Randolph D. Rouse, who has provided leadership to American Steeplechasing nationally and in his native Virginia, was honored Friday with the F. Ambrose Clark Award, the sport’s highest honor.
The award, presented periodically, recognizes those individuals who have done the most to promote, improve, and encourage the growth and welfare of American Steeplechasing. The award was presented to Rouse at the National Steeplechase Association’s Race Chairmen’s Meeting in Middleburg, Va.
Presenting the award were NSA President Guy J. Torsilieri and My Lady’s Manor Chairman H. Turney McKnight, who has known Rouse as a friend and mentor.
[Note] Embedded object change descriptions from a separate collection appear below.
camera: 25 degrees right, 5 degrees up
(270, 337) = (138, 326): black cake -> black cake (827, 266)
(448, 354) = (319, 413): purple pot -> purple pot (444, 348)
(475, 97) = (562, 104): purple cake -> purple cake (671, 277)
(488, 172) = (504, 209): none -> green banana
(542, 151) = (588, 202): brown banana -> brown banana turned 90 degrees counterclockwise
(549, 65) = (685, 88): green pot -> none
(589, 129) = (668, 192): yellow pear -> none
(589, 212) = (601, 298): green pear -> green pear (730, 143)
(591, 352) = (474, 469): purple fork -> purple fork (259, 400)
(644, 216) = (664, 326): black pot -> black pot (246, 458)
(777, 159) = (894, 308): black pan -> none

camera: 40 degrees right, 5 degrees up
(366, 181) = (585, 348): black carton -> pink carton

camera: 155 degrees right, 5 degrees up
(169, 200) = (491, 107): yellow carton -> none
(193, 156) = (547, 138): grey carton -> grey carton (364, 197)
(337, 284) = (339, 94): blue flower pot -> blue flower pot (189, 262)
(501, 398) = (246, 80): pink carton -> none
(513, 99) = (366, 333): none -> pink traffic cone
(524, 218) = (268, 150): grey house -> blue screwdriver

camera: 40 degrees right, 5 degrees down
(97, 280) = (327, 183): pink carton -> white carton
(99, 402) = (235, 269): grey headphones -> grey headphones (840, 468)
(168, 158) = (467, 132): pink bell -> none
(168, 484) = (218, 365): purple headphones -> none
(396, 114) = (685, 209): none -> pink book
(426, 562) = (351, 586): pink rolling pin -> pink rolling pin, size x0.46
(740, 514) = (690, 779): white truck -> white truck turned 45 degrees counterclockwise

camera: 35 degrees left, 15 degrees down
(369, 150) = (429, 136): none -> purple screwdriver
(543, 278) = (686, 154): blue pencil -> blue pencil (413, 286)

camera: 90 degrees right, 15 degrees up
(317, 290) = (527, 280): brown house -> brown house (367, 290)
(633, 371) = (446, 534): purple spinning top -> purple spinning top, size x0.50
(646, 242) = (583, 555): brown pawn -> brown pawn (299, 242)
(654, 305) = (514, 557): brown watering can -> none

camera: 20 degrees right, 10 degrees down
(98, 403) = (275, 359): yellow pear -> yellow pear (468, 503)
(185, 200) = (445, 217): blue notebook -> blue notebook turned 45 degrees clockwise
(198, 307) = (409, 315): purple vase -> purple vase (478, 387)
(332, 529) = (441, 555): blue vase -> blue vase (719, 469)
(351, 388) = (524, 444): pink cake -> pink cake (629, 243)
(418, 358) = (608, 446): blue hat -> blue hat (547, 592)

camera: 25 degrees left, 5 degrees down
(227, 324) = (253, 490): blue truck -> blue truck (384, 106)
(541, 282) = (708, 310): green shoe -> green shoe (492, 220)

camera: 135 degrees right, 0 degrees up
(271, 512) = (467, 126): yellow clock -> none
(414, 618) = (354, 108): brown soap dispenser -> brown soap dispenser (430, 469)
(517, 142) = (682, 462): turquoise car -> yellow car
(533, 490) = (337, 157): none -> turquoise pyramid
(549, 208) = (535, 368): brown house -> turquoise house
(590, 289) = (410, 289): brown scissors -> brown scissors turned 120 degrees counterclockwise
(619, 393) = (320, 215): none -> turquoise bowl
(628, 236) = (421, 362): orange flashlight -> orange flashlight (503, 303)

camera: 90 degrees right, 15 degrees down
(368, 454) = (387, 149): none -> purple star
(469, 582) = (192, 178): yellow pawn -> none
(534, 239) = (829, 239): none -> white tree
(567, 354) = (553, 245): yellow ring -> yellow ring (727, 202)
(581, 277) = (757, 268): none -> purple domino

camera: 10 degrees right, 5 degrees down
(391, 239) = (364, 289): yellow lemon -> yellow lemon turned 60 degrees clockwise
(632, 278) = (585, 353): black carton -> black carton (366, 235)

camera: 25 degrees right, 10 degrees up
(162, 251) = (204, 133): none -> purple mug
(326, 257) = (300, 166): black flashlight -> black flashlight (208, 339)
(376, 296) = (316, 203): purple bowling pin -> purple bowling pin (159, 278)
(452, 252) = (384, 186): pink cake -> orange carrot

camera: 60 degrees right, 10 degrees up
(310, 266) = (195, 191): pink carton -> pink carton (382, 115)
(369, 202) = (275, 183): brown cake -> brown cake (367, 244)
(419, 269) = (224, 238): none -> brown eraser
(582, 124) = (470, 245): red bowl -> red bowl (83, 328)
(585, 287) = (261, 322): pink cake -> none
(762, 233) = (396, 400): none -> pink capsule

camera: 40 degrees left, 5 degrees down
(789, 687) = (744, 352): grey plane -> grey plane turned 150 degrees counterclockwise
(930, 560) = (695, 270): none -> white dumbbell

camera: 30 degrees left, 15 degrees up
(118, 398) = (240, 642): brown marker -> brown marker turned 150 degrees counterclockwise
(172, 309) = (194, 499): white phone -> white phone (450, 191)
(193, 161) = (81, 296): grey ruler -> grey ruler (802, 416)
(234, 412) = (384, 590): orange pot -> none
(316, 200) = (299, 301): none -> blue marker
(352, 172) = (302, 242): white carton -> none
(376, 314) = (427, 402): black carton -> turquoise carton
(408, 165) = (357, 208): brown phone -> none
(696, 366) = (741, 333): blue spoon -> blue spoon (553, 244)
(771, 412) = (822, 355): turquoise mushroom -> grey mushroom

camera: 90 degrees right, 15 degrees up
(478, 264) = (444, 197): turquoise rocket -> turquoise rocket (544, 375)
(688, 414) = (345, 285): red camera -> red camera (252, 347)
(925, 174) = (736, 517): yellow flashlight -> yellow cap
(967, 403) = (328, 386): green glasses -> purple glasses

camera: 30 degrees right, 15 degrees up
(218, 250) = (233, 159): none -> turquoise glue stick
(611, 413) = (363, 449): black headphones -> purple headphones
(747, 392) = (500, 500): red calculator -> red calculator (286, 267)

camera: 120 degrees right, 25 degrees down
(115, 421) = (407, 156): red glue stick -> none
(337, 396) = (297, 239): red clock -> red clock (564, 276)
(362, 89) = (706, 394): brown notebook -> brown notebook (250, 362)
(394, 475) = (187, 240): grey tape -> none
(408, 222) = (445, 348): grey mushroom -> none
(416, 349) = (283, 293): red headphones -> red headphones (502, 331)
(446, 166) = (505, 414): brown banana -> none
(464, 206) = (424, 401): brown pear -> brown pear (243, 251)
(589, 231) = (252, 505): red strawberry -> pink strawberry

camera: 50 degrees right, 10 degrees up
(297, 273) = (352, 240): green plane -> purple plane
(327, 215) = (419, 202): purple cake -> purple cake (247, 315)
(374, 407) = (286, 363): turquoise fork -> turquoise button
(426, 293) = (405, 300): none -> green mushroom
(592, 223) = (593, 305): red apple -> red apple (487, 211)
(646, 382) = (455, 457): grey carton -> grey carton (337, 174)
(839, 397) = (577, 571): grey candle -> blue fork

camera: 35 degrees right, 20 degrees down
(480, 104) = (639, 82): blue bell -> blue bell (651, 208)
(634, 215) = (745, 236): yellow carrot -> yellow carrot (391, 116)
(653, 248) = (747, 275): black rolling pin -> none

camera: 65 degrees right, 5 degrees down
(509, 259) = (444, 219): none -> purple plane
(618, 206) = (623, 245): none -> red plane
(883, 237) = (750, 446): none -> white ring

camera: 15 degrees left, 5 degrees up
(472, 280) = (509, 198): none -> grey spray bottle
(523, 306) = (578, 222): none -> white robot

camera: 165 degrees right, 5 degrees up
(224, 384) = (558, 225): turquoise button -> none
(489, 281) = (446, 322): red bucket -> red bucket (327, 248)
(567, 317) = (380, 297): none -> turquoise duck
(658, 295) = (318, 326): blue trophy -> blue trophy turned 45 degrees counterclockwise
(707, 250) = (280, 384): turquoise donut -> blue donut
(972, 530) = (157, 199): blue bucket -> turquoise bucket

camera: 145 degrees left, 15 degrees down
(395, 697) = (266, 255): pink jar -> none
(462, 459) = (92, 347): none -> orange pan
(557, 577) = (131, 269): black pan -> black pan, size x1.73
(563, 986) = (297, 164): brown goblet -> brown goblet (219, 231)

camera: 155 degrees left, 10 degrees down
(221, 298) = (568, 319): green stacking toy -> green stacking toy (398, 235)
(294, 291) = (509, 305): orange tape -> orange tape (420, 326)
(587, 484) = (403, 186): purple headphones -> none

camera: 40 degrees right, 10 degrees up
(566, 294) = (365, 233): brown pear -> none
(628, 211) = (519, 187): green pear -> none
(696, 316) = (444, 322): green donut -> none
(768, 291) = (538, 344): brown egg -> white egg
In his remarks, McKnight noted the record of accomplishment that Rouse has amassed during his long association with the sport. With them was Rouse’s wife, Michele.
Rouse guided the organization through some of its most challenging years in the early 1970s, after the New York Steeplechase Association virtually shut down jump racing at its tracks. Rouse began the process of moving the focus of steeplechasing to its country race meets.
For racing at the track and the race meets, Rouse was instrumental in introducing the National Fence to American racing. He and Executive Vice President John E. Cooper explored designs for manmade fences and introduced them to American jump racing in 1974, the final year of Rouse’s term as the organization’s president.
Rouse, who celebrated his 100th birthday in December, remains active as a horseman and is the oldest trainer to saddle a Thoroughbred winner. Last year, he shattered his own record when his Hishi Soar won the Daniel Van Clief Memorial at the Foxfield Spring meet.